1 Mahalo dollar is equal to $0.75 USD, if you have 150 Mahalo Dollars or more. If you don't have that much, then you have to buy something with the 'Mahalo Store', which offers a very limited number of items for an even lower exchange rate.
I'm inclined to believe this. Check out this question titled "Do your family members or friends criticize you for the amount of time you spend on Mahalo?"
I love how snarky comments are downvoted on HN UNLESS they're about Mahalo. 30 more karma to go, then I'm going to come back and downvote you and everyone else making the same comment on this thread.
HN has a general disdain towards anything which is detrimental to the online landscape (spam, bad pieces of legislation, etc).
No one really gives a crap about Jason or Mahalo, the consensus just seems to be that it operates in the gray areas of SEO with little value added to the content they vacuum in.
Not arguing about the dubiousness of Mahalo. I agree with the assessment. But I don't see why we're lowering the bar for the quality of comments when it's re: a maligned entity. Sorry, it's still HN, when I read a thread about Mahalo I'm not looking for a me-too dogpile of jokes or zings. I want to read some real analysis.
I get that they're making good money by embedding ads in every inch of the site. Is this really a 'good' and respectable business model though? Something about it doesn't sit well with me, especially when the site doesn't offer quality content to the user.
Things aren't always so cut and dry. There's probably some people - a large number in fact - that does derive benefit from some of Mahalo's pages. You also have the fact that the revenue generated by Mahalo is going towards paying people which lets them live and feed themselves, etc.
In terms of the grand scheme of things, what Mahalo is doing isn't that "bad".
It's also not the ideal case either.
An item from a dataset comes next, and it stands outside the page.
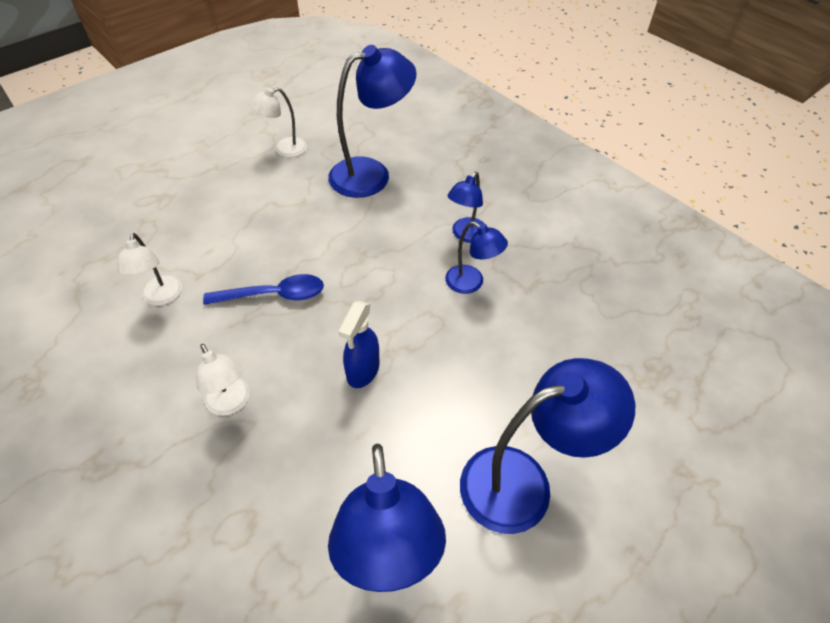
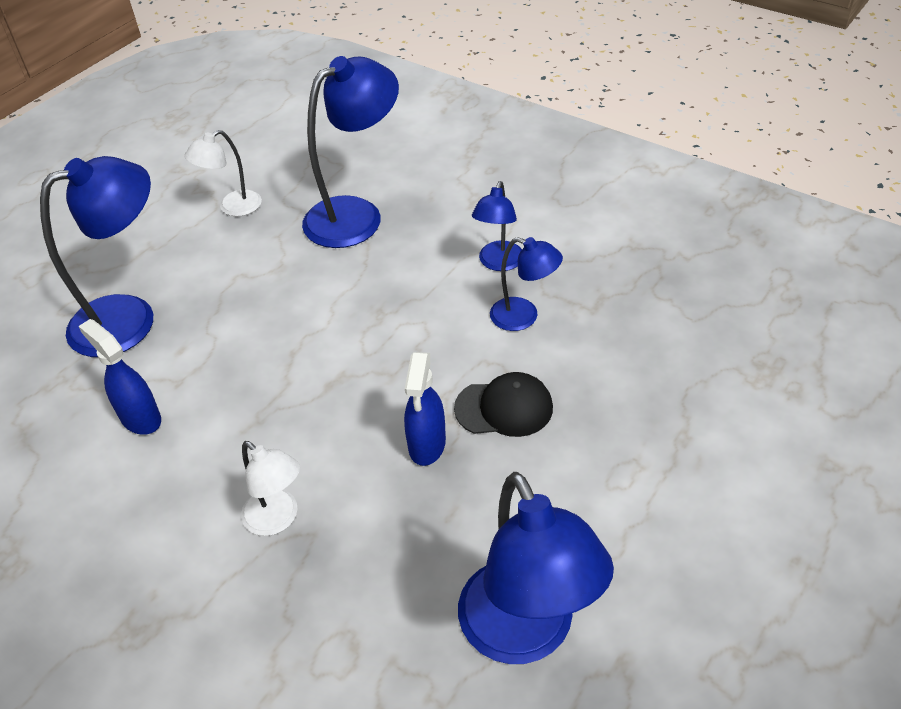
camera: 10 degrees left, 5 degrees down
(161, 297) = (140, 418): white lamp -> blue spray bottle
(274, 295) = (284, 383): blue spoon -> none
(432, 355) = (504, 408): none -> black cap
(523, 482) = (656, 520): blue lamp -> blue lamp (129, 318)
As a savvy web user a Mahalo page is one of the last pages I'd want to visit, but I'm also savvy enough to know how to avoid it.
I don't doubt that there are diamonds in the rough. However, when I search and see a random Mahalo page in Google I have no way to know if this is one of the diamonds, or one of the thousands of "rough". Why take that chance when I can go to a more reliable site that I trust more?